L'Encyclopédie sur la mort


Europe année zéro ou l'Apocalypse suspendue

Eduardo Lourenço

Vivant actuellement en France, Edouardo Lourenço est né en 1023. Professeur de philosophie à Coimbra, il a enseigné en Allemagne, à Hambourg et Heidelberg, au Brésil à Bahia, en France à Montpellier, Grenoble et Nice. Critique et essayiste brillant, il a reçu le prix Canôes en 1996 et, pour L'Europe introuvable, le Prix européen de l'essai Charles Veillon. Nous publions ci-dessous quelques extraits d'un texte écrit à Vence en 2005 et reproduit au début de son essai L'Europe introuvable. Jalons pour une mythologie européenne, traduit du portugais par Annie de Faria, Paris, Éditions Métailié, «Suites essais», 2010, p. 1-6.
En 1949, trois ans après la reddition allemande, Roberto Rosselini consacre à une nation en état de choc, à ses villes en ruine, un film - plutôt un requiem compassionnel - tragique et mémorable encore aujourd'hui: Allemagne année zéro. Il aurait pu l'intituler, sans faire de prophétie ou d'ironie, Europe année zéro.

[...]

Encore inconsciente du sort qui lui sera réservé, l'Europe après 1945 va descendre dans les limbes de l'Histoire* non pas pour racheter son passé glorieux, ou glorifié, mais pour le dissoudre ou le dissoudre en lui. En un demi-siècle, à deux reprises, cette même Europe avait mis le feu au monde qui, virtuellement, dominait. Les yeux grand ouverts, elle s'est suicidée en deux guerres* mondiales, aussi absurdes l'une que l'autre. Lors de la deuxième s'est joué le destin de l'humanité tout entière. Nous en subissons encore aujourd'hui les effets pervers et incontrôlables.

Le pire d'un point de vue européen fut, après un tel suicide collectif* la descente de cette même Europe «victorieuse» aux catacombes de l'Histoire. Ou simplement au statut de continent subalterne, en quête d'une identité qu'il n'a jamais eue. Si ce n'est sous la forme de volontés impériales et impérialistes, aux multiples et inconciliables ambitions.

[...]

L'historiographie du siècle passé considère 1914 comme le terme du XIX° siècle. Dans la même optique, et dans un sens strictement européen, notre XX° siècle s'achève en 1945. Ou, avec une précision unique dans notre chronologie du monde, les jours où les bombes d'Hiroshima et de Nagasaki ont imposé au temps de notre Histoire l'heure de l'apocalypse.

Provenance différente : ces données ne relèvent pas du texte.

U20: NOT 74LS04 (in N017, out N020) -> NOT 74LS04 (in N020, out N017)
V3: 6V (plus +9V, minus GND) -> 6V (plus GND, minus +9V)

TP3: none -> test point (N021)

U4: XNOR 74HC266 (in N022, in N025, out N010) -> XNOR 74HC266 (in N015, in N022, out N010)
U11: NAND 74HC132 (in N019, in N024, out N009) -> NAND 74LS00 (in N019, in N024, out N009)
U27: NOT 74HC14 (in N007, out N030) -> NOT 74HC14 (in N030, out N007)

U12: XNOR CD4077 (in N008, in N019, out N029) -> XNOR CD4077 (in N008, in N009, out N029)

Nous ne sommes toujours pas sortis de ce cauchemar «oublié» mais inoubliable. À l'âge de l'oubli programmé, cette apocalypse d'il y a soixante ans a pu devenir un fait divers parmi d'autres, mais c'est une illusion. Elle est plus que jamais notre incontournable horizon, notre ligne de mort.

Fascinés par la lecture de l'Histoire - celle du Pouvoir ou des pouvoirs - ce qui nous semble le plus important dans ces années qui nous séparent d'Hiroshima, c'est le changement de la carte du monde. Nous, Européens, prenons la mesure de notre nouveau rôle à la seule vue de cette carte... Si dans une perspective euro-centriste, le grand événement mondial fut l'émergence des peuples colonisés ou assujettis par la vieille Europe - indépendance de l'Inde ou révolution ou révolution chinoise -, la mise en cause de notre hégémonie culturelle occidentale nous viendra de l'autre Orient, plus proche. Le réveil de l'Islam* et la révolution iranienne, son épiphénomène, se révèlent comme des mutations culturelles encore plus décisives pour le destin de l'Occident. Il y a deux siècles que la culture de l'Occident glose ou fête la «mythique mort de Dieu» sans comprendre qu'elle est en train de célébrer les funérailles* de l'Occident lui-même. Ou, à tout le moins, de la mythologie culturelle dont l'Europe était la scène, le centre et la circonférence.